**Exercise directions**
A word-for-word copy of the listing is required, and it must contain no pictures.

**Source information**
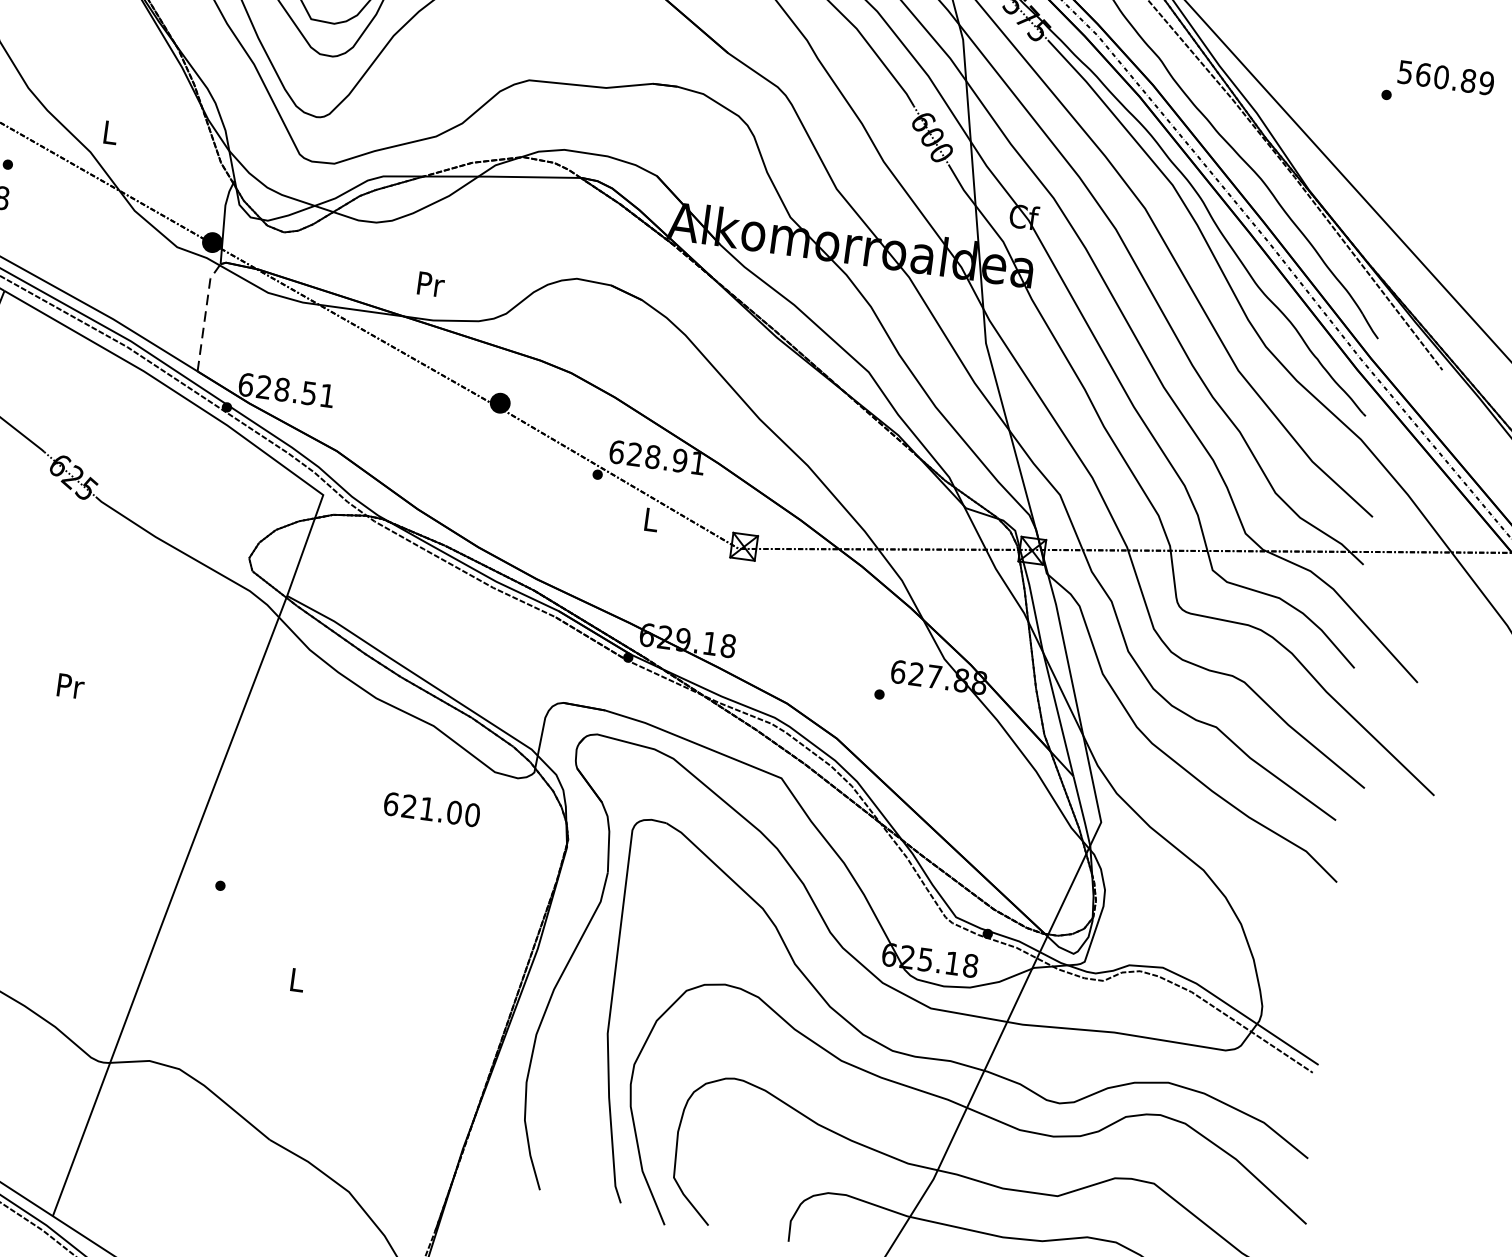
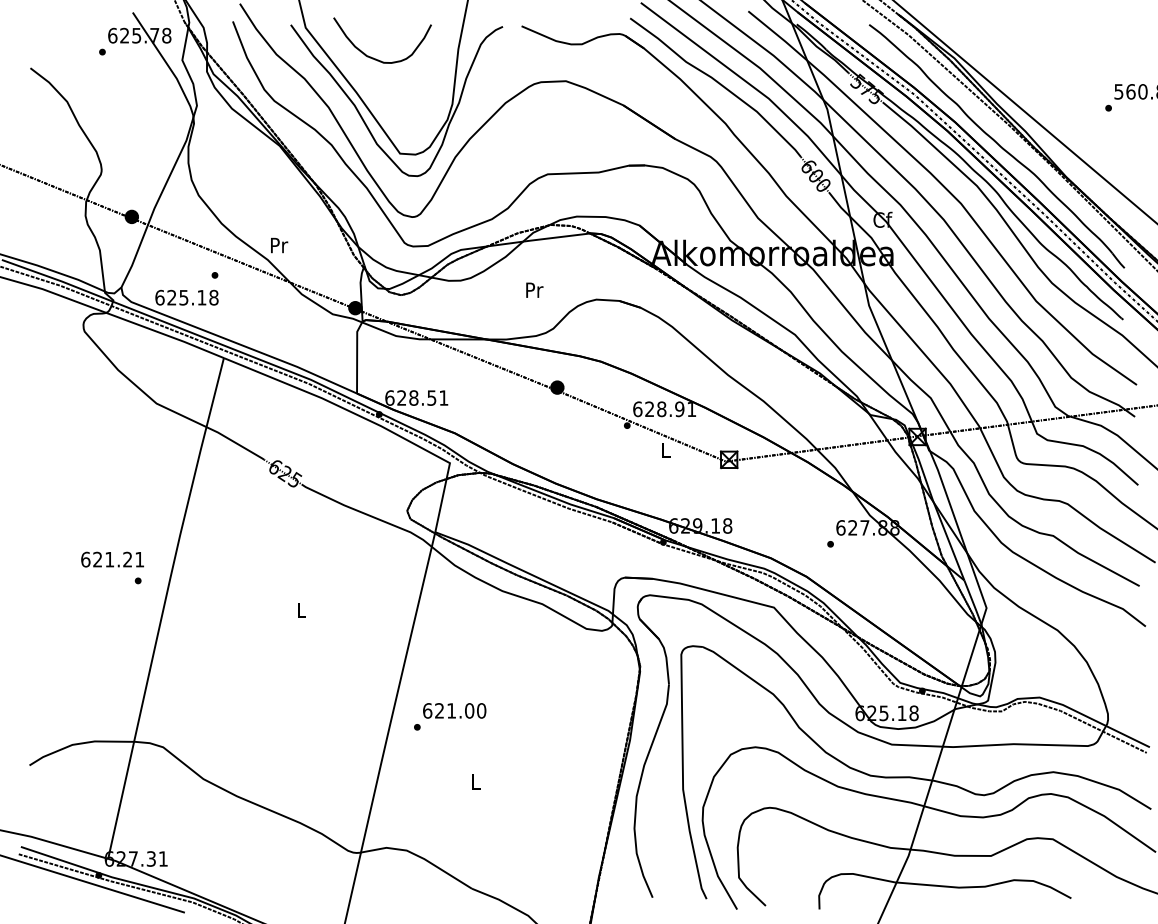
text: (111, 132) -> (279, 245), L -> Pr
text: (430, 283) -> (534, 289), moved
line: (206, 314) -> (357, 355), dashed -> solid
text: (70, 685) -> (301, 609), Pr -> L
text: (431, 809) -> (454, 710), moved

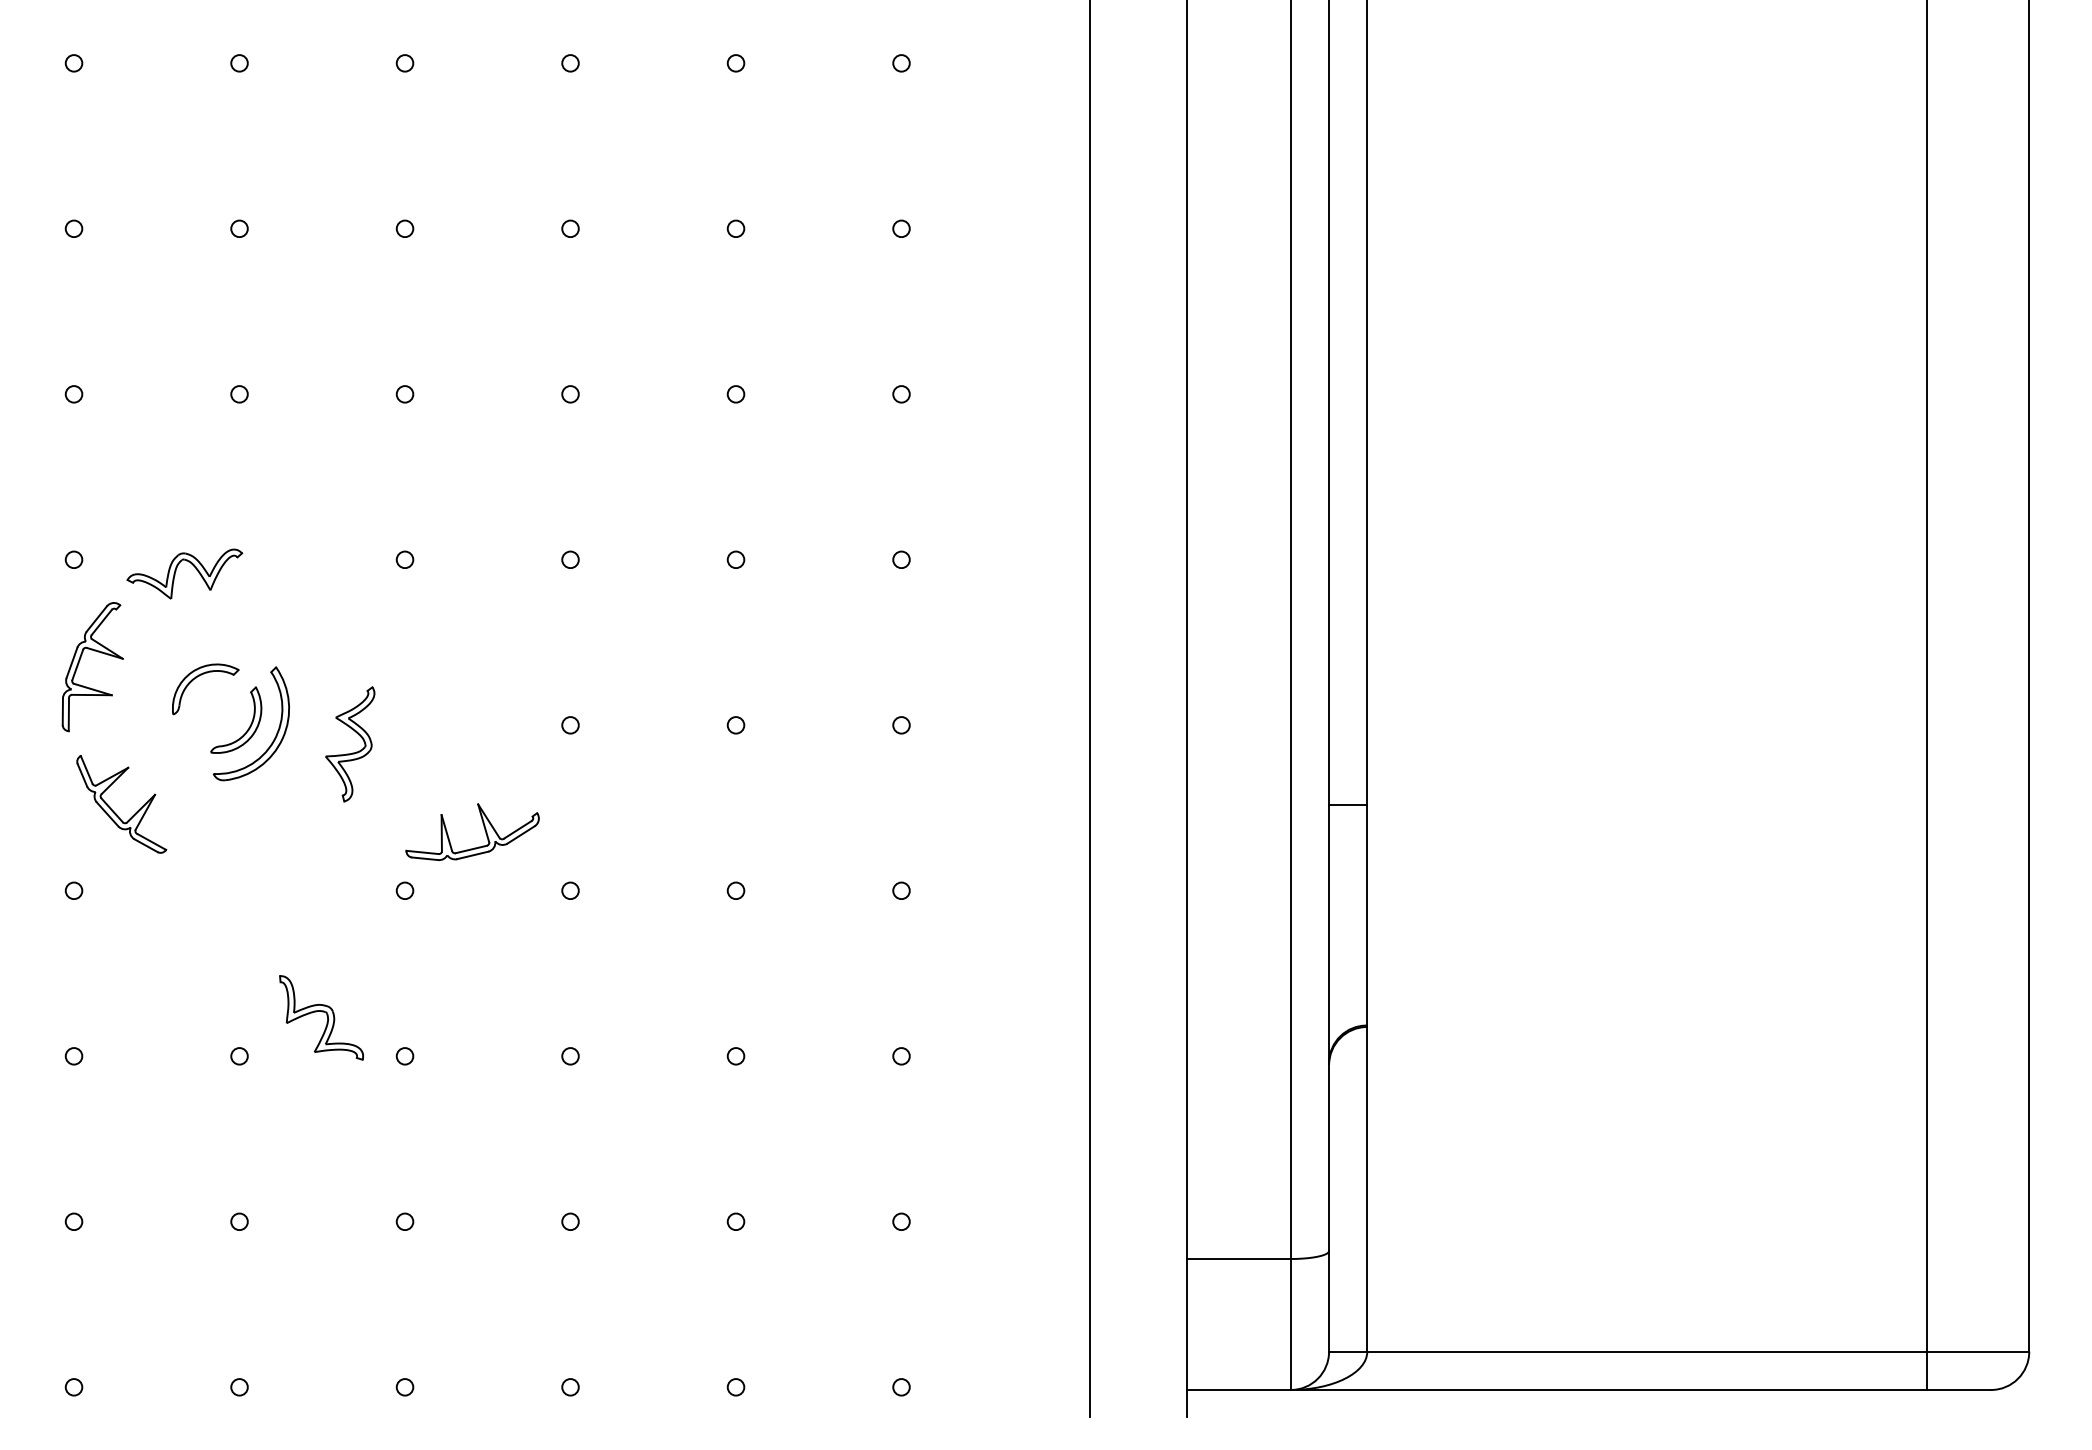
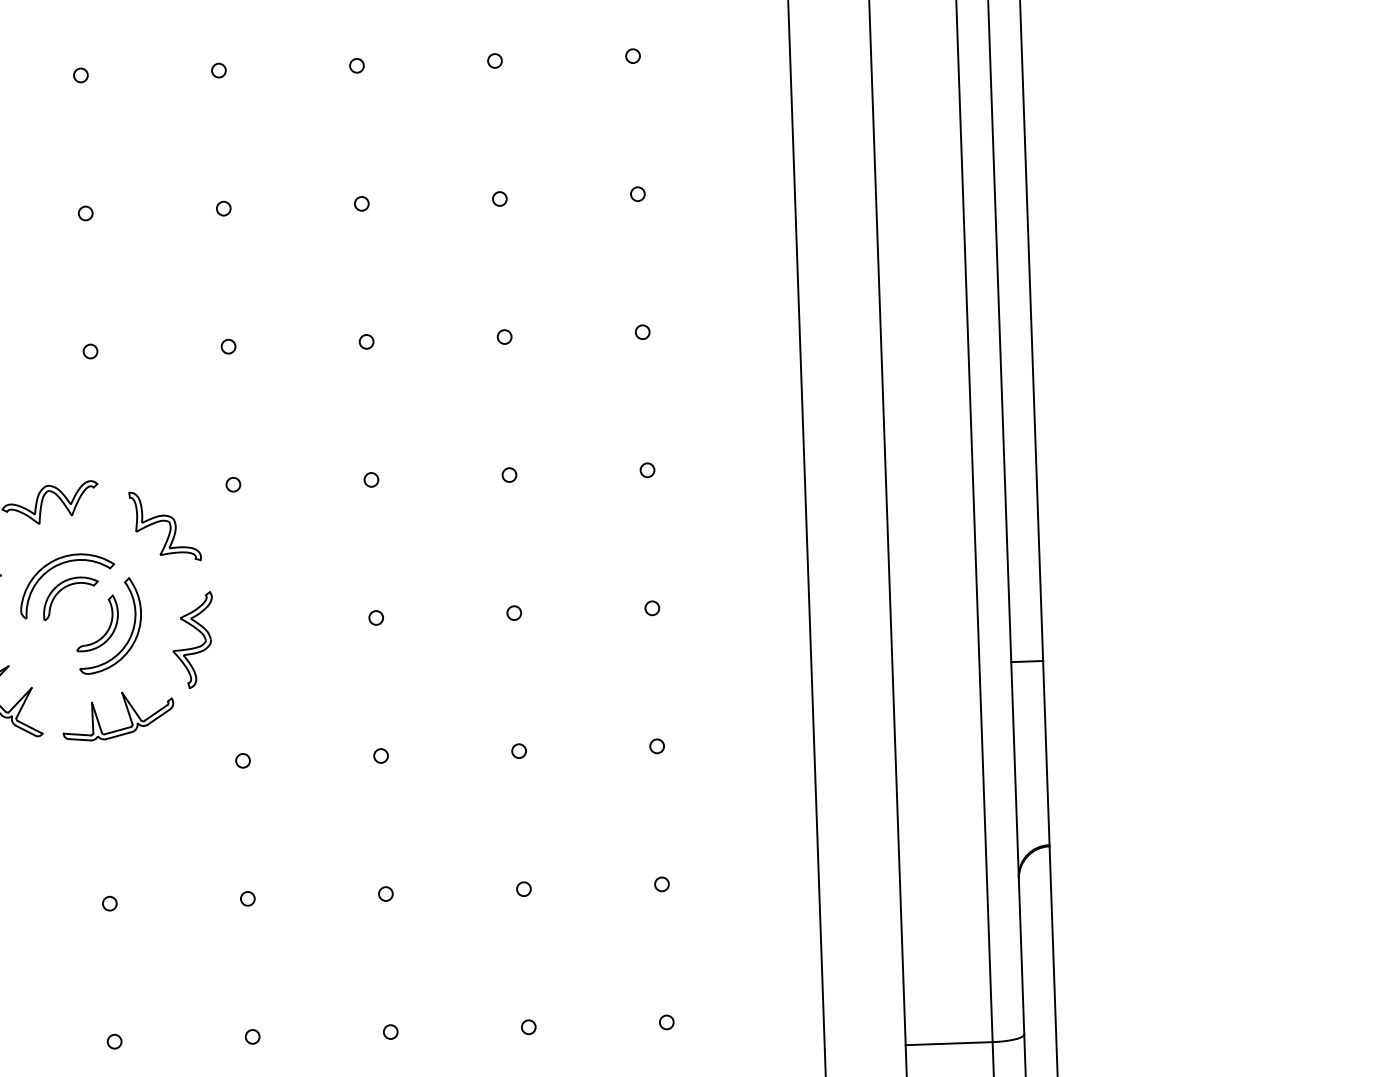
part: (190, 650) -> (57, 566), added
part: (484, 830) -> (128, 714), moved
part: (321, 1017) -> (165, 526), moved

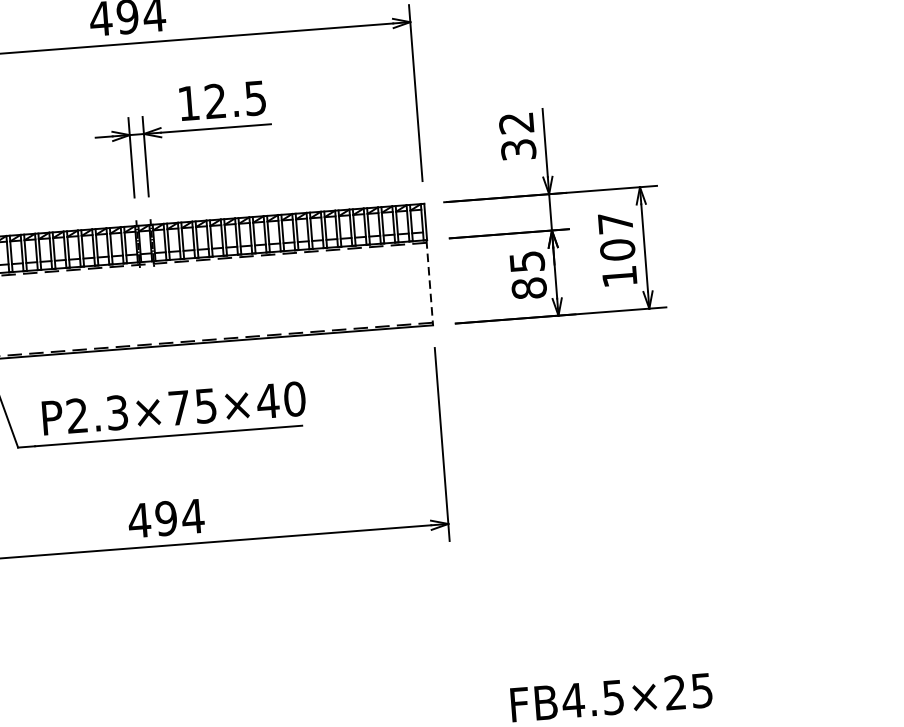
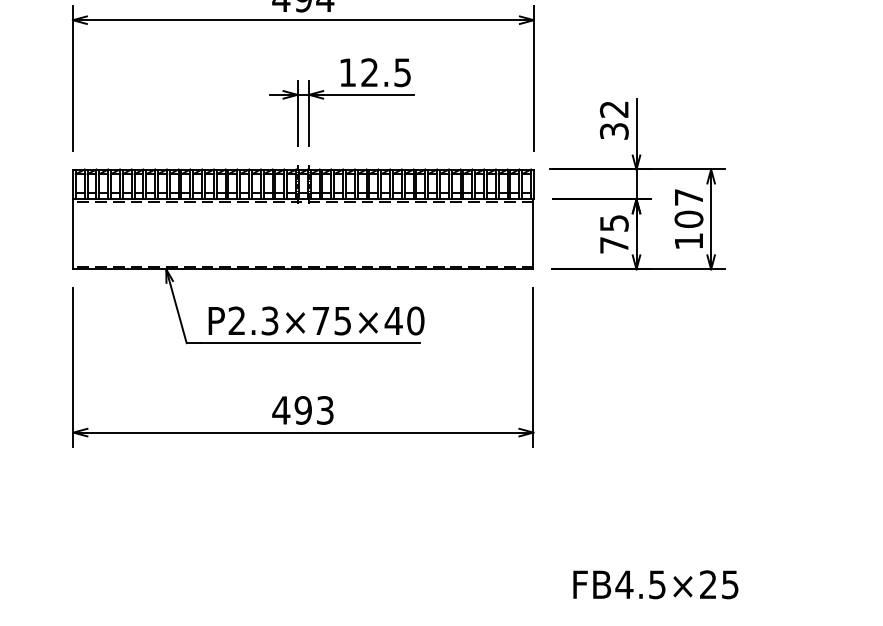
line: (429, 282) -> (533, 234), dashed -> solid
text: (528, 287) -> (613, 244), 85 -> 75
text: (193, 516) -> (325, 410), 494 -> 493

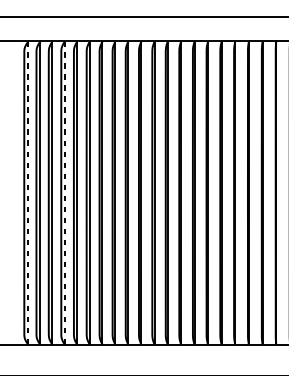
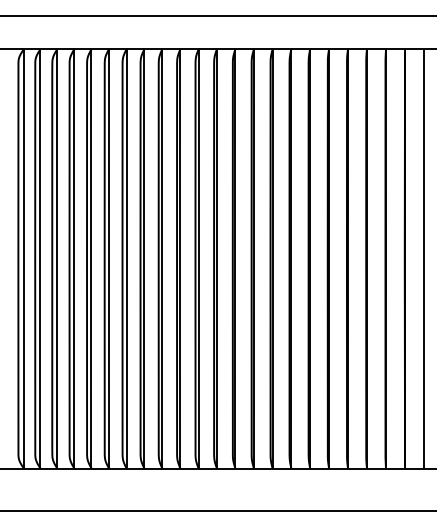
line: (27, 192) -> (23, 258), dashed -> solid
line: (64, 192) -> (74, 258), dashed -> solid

**Final answer**
text: (111, 132) -> (279, 245), L -> Pr
text: (430, 283) -> (534, 289), moved
line: (206, 314) -> (357, 355), dashed -> solid
text: (70, 685) -> (301, 609), Pr -> L
text: (431, 809) -> (454, 710), moved

part: (190, 650) -> (57, 566), added
part: (484, 830) -> (128, 714), moved
part: (321, 1017) -> (165, 526), moved

line: (429, 282) -> (533, 234), dashed -> solid
text: (528, 287) -> (613, 244), 85 -> 75
text: (193, 516) -> (325, 410), 494 -> 493

line: (27, 192) -> (23, 258), dashed -> solid
line: (64, 192) -> (74, 258), dashed -> solid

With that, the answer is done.